Amazon ECS event capture in the console - Amazon Elastic Container Service

Amazon ECS event capture in the console

The Amazon ECS console provides event capture functionality that stores Amazon ECS-generated events, such as service actions and task state changes, to Amazon CloudWatch Logs through EventBridge. This feature includes a query interface with filtering capabilities for monitoring and troubleshooting.

Events provide detailed information about how your service deployments, services, tasks, and instances operate. You can use this information to troubleshoot task or service deployment failures.

When you turn on event capture, you have access to all events Amazon ECS generates for a retention period of your choice, extending beyond the native limitations of the last 100 unfiltered events or stopped tasks visible for only 1 hour.

How it works

Event capture uses EventBridge to store events in a predefined Amazon CloudWatch Logs log group. The Amazon ECS console provides pre-built queries and filtering options, and correlates events to provide task lifecycles in an intuitive format.

You can query and retrieve the following types of events:

  • Service action events – Help identify provisioning or resource allocation issues

  • Task lifecycle events – Help identify why tasks or containers fail to launch or stop running

The Amazon ECS console allows you to set up event capture in one click and provides commonly used queries and filtering without requiring you to learn query languages or navigate between multiple consoles.

Event types

Event capture stores all Amazon ECS generated events in the following categories:

Task state change events

Container stops and other termination events, which you can use for troubleshooting or to monitor task lifecycle timelines.

Service actions

Events such as reaching steady state, failed task placement, or resource constraints.

Service deployment state changes

Events such as in-progress, completed, or failed deployments, triggered by circuit breaker and rollback settings, to monitor the state of a service deployment.

Container instance state changes

For workloads on EC2 and Amazon ECS Managed Instances, events show connected and disconnected status.

Log group configuration

When you turn on event capture, Amazon ECS automatically creates the following resources:

  • A Amazon CloudWatch Logs log group named /aws/events/ecs/containerinsights/${clusterName}/performance

  • An EventBridge rule that ingests all events from the aws.ecs source and forwards them to the log group

You can specify a retention period for the log group from 1 day to 10 years. The default retention period is 7 days.

Considerations

Consider the following when using event capture:

  • Event capture stores all events for simplicity. You cannot configure rules in the Amazon ECS console to capture only specific events.

  • The Amazon ECS console provides predefined query criteria. For advanced queries, use Amazon CloudWatch Logs Logs Insights to query the log group directly.

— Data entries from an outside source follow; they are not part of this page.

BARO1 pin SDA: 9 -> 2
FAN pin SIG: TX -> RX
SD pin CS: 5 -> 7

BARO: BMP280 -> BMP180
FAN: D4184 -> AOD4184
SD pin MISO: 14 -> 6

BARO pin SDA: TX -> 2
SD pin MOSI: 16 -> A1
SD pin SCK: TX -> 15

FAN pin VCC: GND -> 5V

  • Live tail functionality is not available in the Amazon ECS console. Use Amazon CloudWatch Logs directly for live tail.

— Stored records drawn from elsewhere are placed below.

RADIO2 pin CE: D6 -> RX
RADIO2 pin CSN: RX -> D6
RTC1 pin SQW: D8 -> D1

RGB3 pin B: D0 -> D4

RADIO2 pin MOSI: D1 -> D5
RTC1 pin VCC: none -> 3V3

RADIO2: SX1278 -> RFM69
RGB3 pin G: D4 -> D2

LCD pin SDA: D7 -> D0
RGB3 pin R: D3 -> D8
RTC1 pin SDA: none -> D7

  • When you disable event capture, the EventBridge rule is deleted.

  • Event capture incurs additional costs for EventBridge data ingestion, Amazon CloudWatch Logs storage, and query execution.

    For information about EventBridge pricing, see EventBridge pricing.

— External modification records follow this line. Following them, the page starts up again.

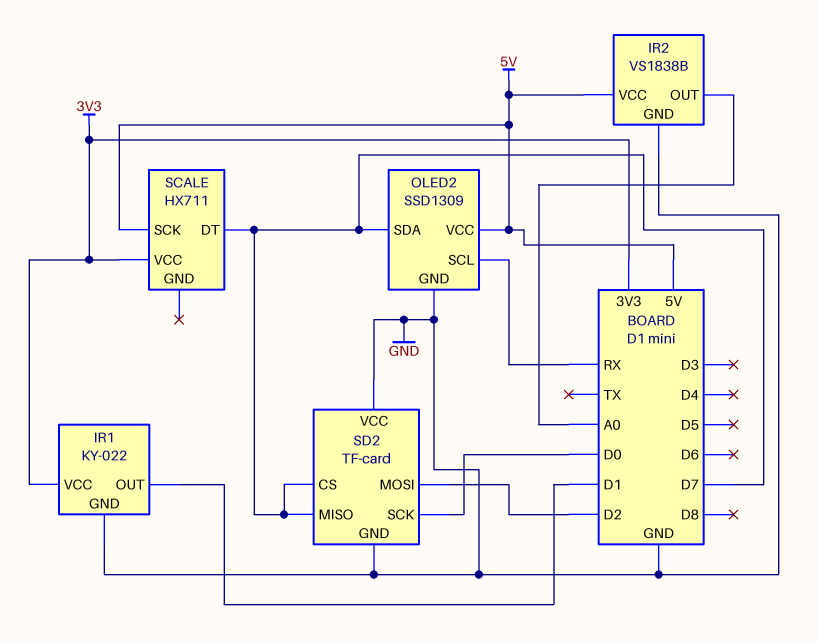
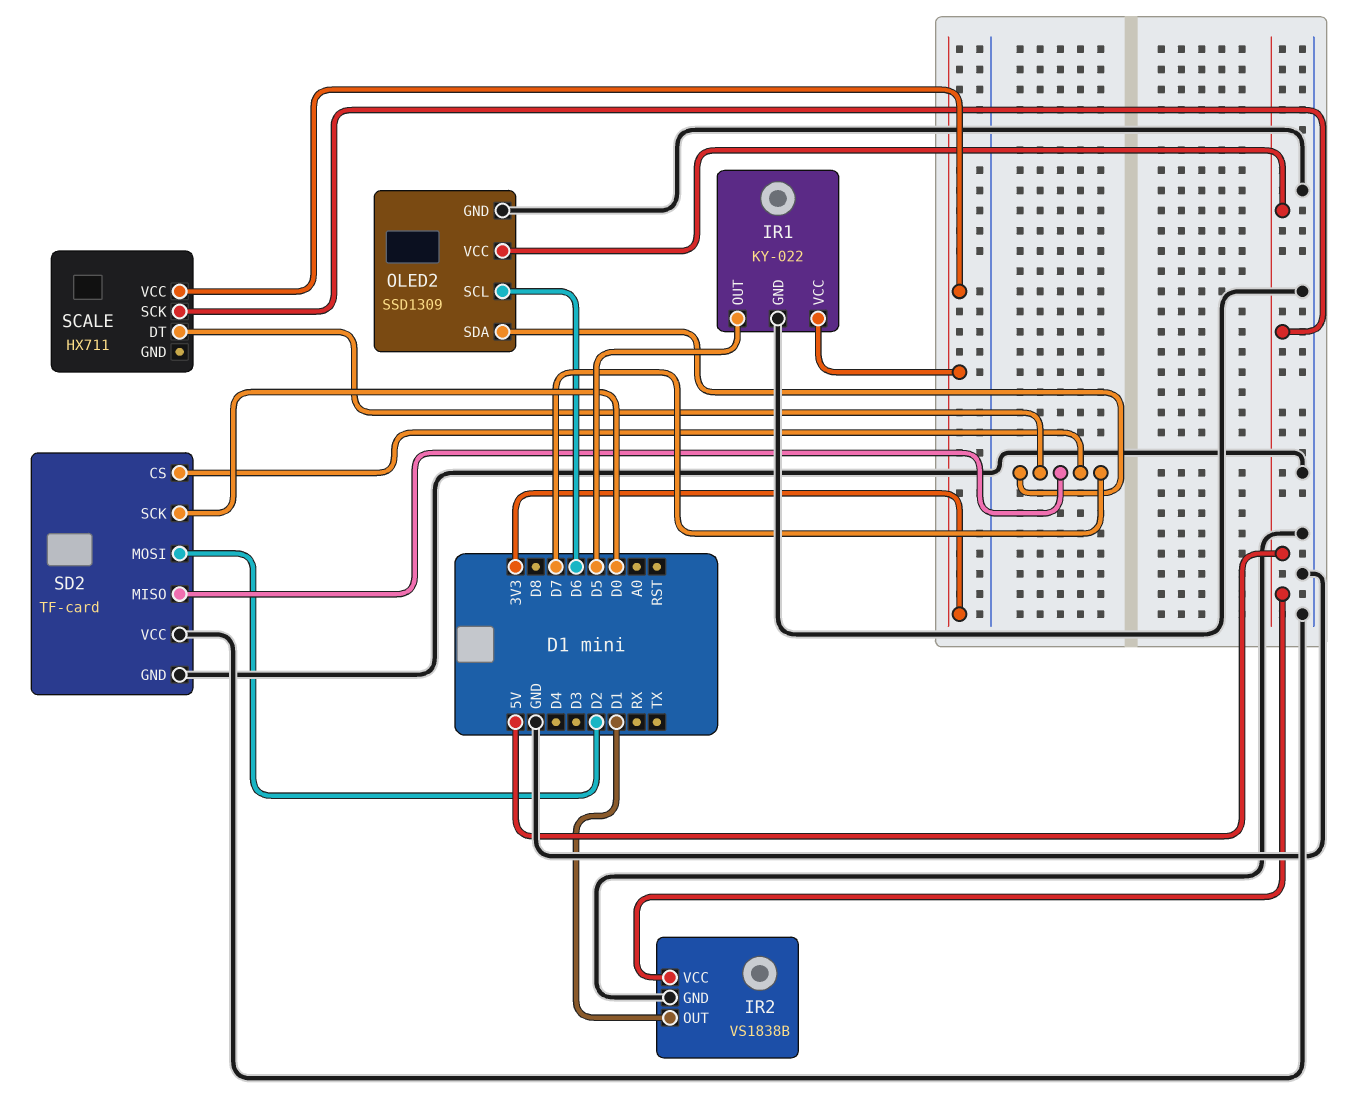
IR1 pin OUT: D1 -> D5
IR2 pin OUT: A0 -> D1
OLED2 pin SCL: RX -> D6

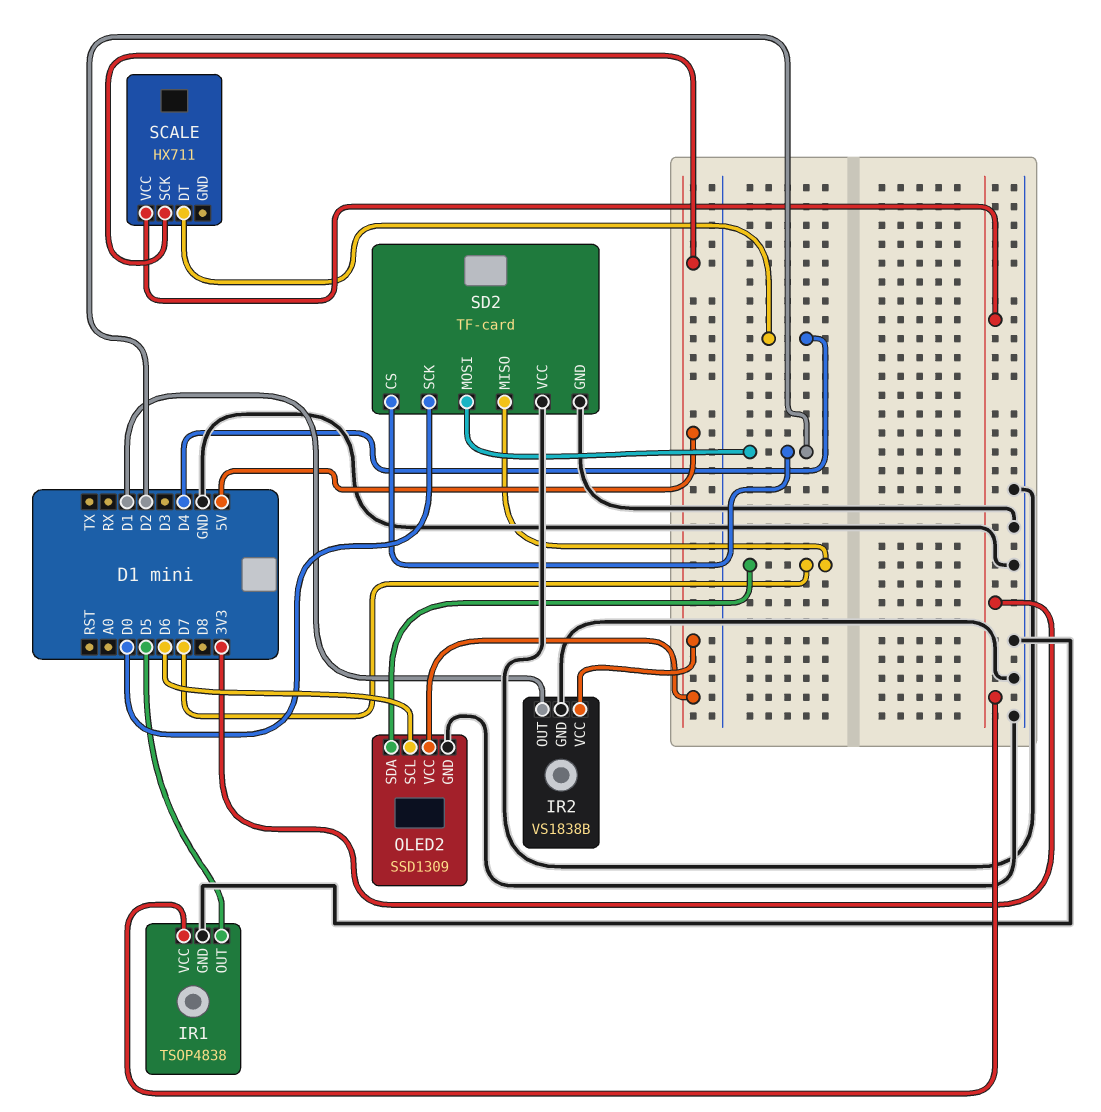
IR1: KY-022 -> TSOP4838
SCALE pin DT: D7 -> D4
SD2 pin CS: D7 -> D2

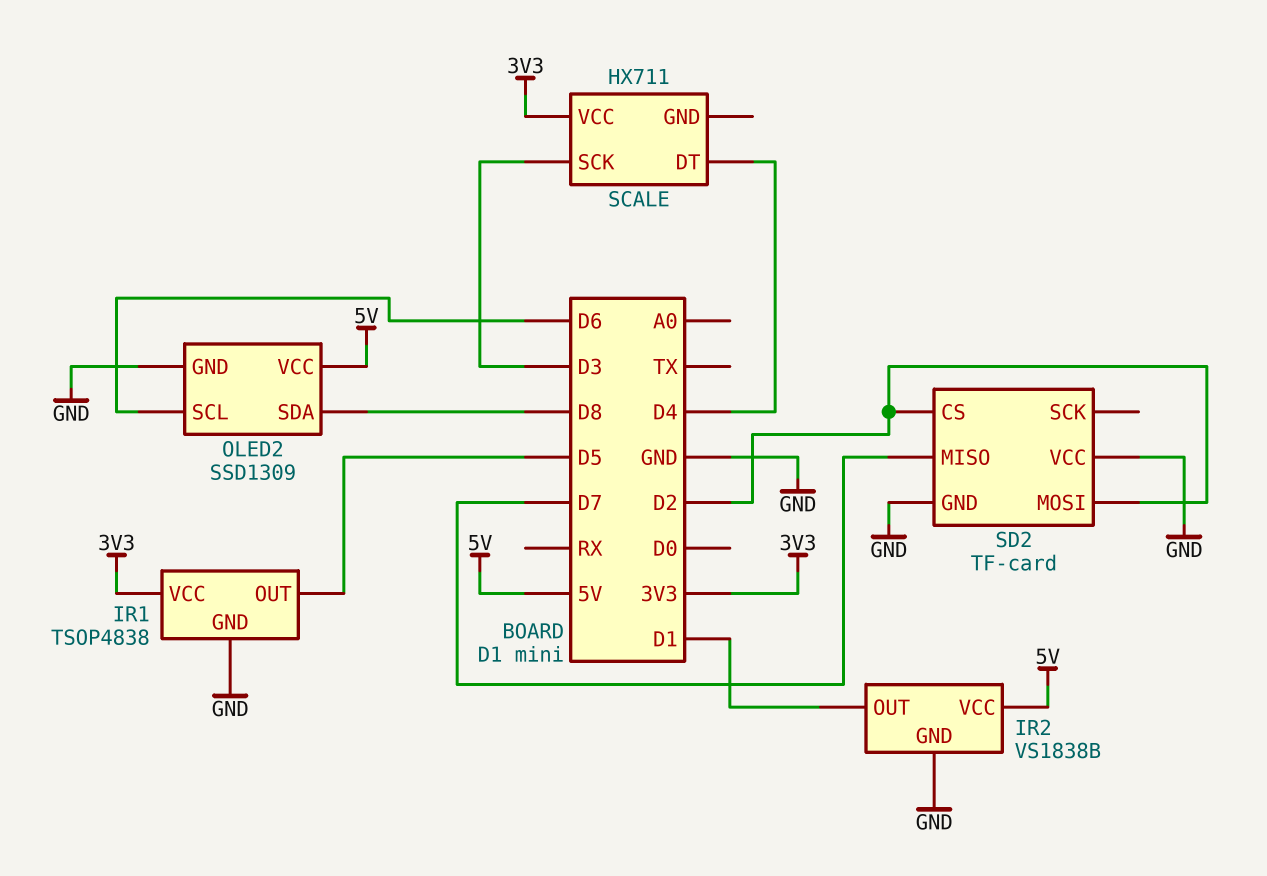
OLED2 pin SDA: D7 -> D8
SCALE pin SCK: 5V -> D3
SD2 pin SCK: D0 -> none

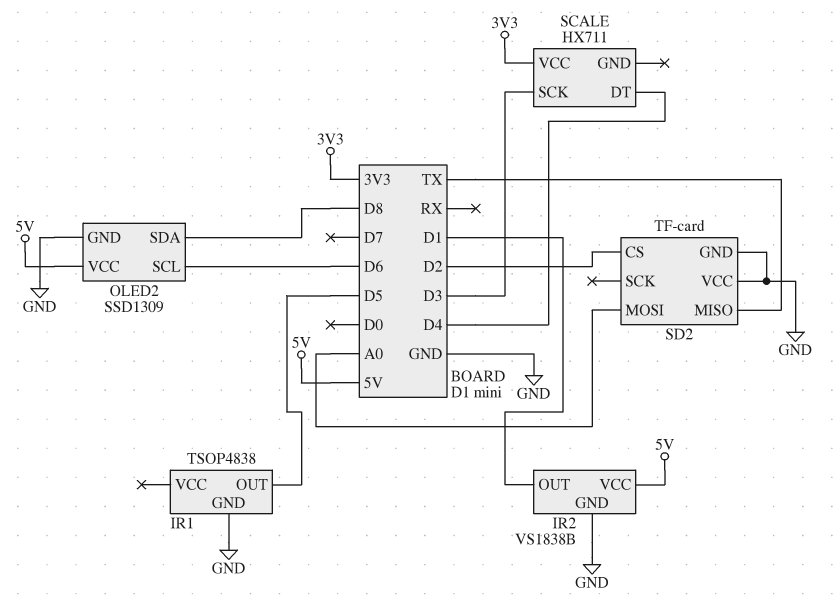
IR1 pin VCC: 3V3 -> none
SD2 pin MISO: D7 -> TX
SD2 pin MOSI: D2 -> A0

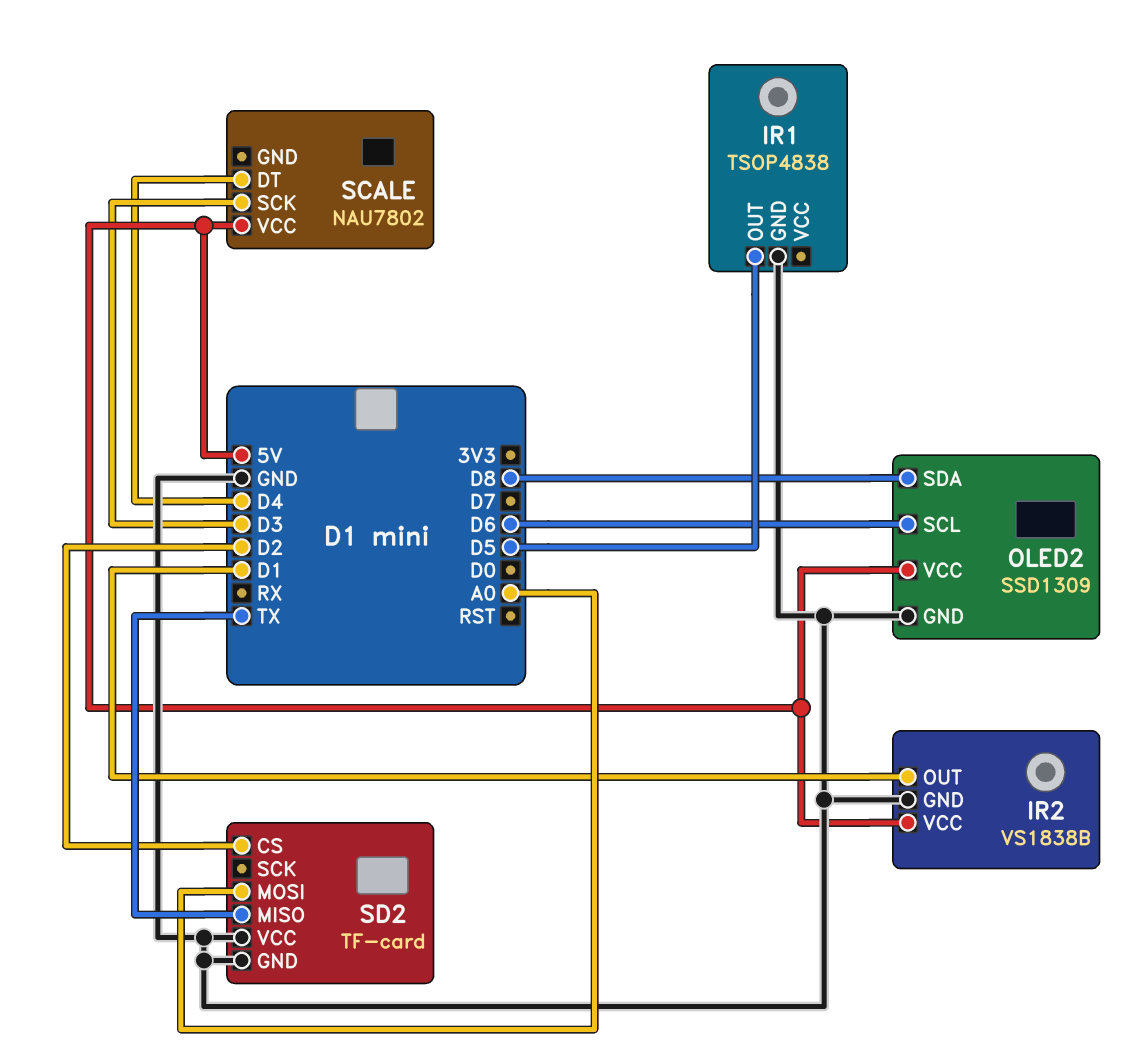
SCALE: HX711 -> NAU7802
SCALE pin VCC: 3V3 -> 5V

    For information about CloudWatch pricing, see CloudWatch pricing.

Event-based troubleshooting

Use Amazon ECS generated events to answer common troubleshooting questions.

Task failure analysis

You can review STOPPED task state change events, stop codes, and container exit codes to determine why a task failed to launch or failed while running.

You can review service action events for placement failures and resource constraint information to determine why a task failed to place due to resource constraints

Common task failure scenarios

The most common abnormal task failures are related to the following issues:

  • CI/CD service deployment failures

  • Auto scaling failures

  • Task rebalancing failures

  • Abnormal container exits, such as out-of-memory (OOM) errors

Abnormal task failures produce STOPPED task state change events with an EssentialContainerExited or TaskFailedToStart stop code. You can filter by these stop codes to examine container execution and stopping behaviors.